Additive manufacturing of novel ferritic stainless steel by selective laser melting: Role of laser scanning speed on the formability, microstructure and properties

Abstract

Novel ferritic stainless steel was successfully fabricated by selective laser melting (SLM) technology. This study was dedicated to the effect of laser scanning speed on the formability, microstructural evolution, wear and corrosion performance of SLM novel stainless steel. The results showed that the densification level of the SLM specimens was significantly improved with the increase of laser energy density due to the reduction in pore defects.

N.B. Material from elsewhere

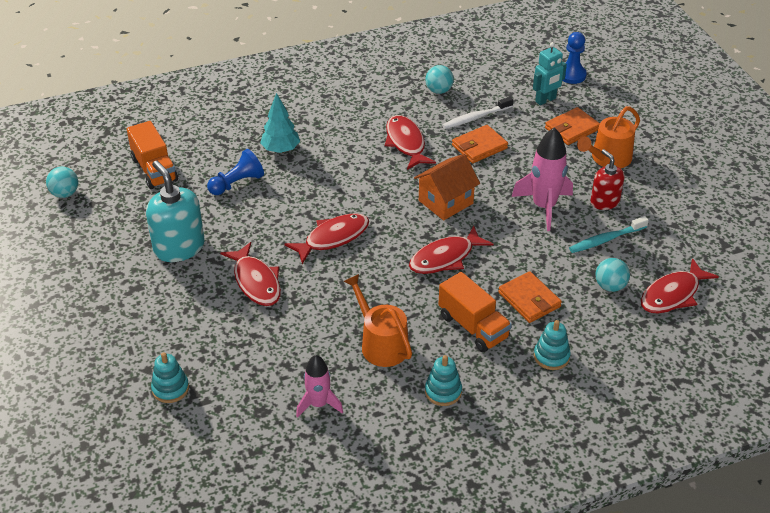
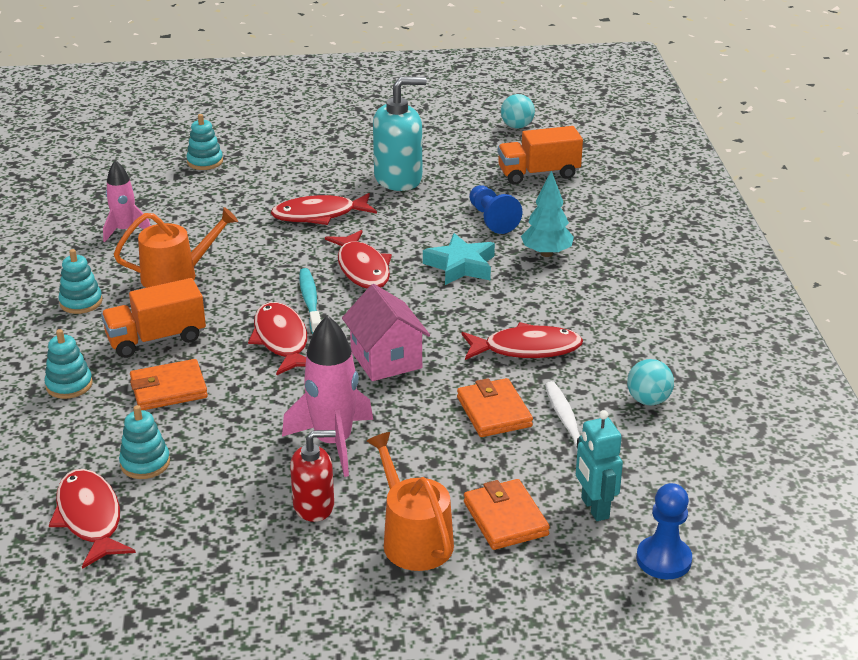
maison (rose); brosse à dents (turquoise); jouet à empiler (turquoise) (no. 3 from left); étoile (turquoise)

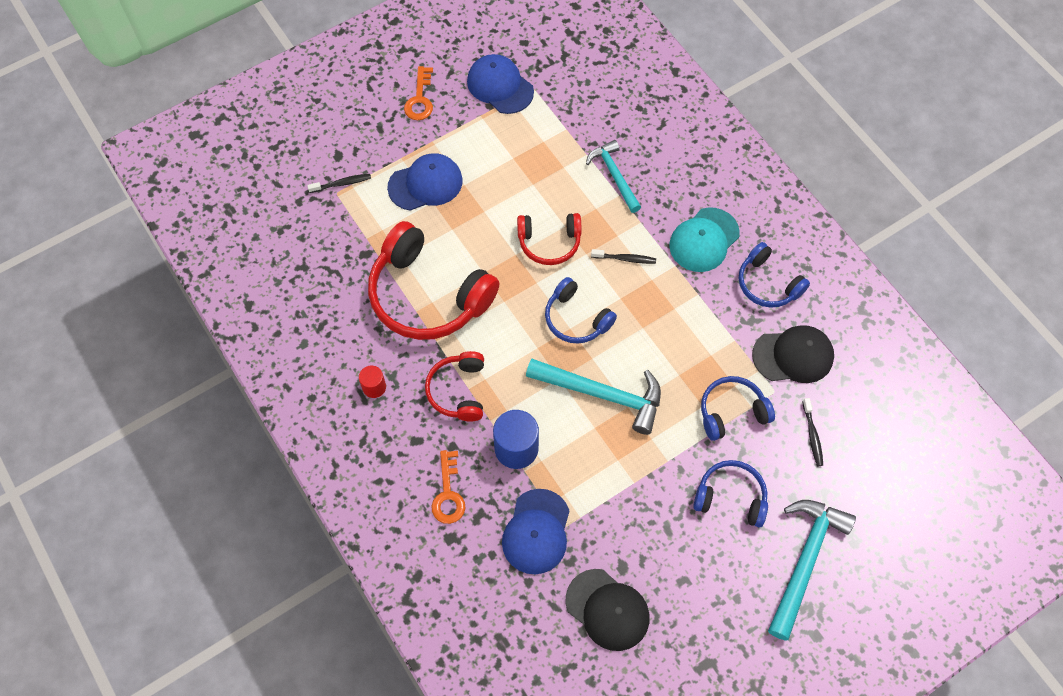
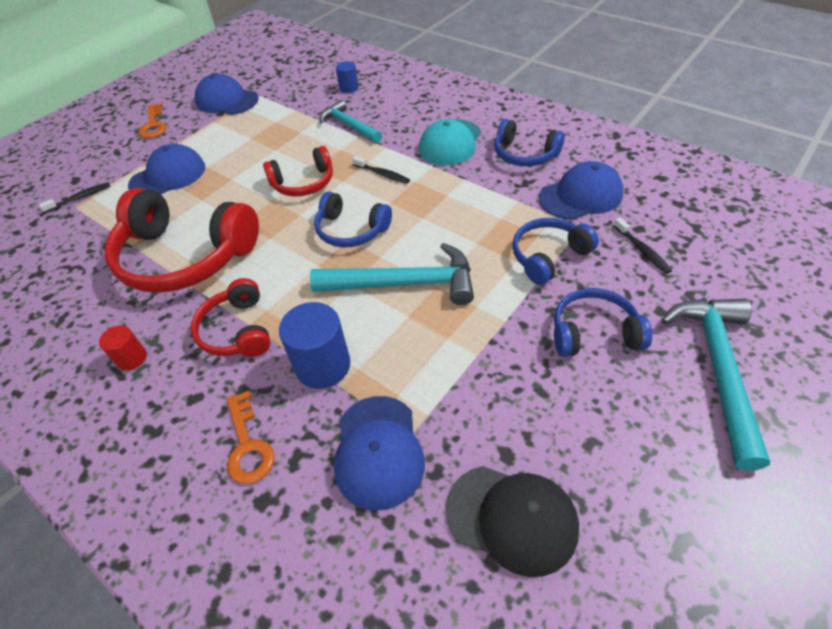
brosse à dents (noir) (no. 2 from left); casquette (bleu) (no. 4 from left); cylindre (bleu) (no. 2 from left)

The microstructure of the SLM specimens was mainly composed of α-Fe, with a small amount of Cr23C6. The EBSD pattern of the SLM specimens showed anisotropy due to complex thermal convection in the SLM process. The proportion of the LAGBs and α-Fe increased with the increase of laser scanning speed while the average grain size decreased from 0.481 to 0.467 μm. The SLM specimens possessed excellent properties, with the corrosion resistance significantly higher than that of some common engineering alloys. The best SLM specimen possessed a corrosion potential of −148 mV SCE, a corrosion current density of 1.38 × 10−7 A cm−2, microhardness of 812 HV, and a specific wear rate of 1.99 × 10−6 mm3/Nm.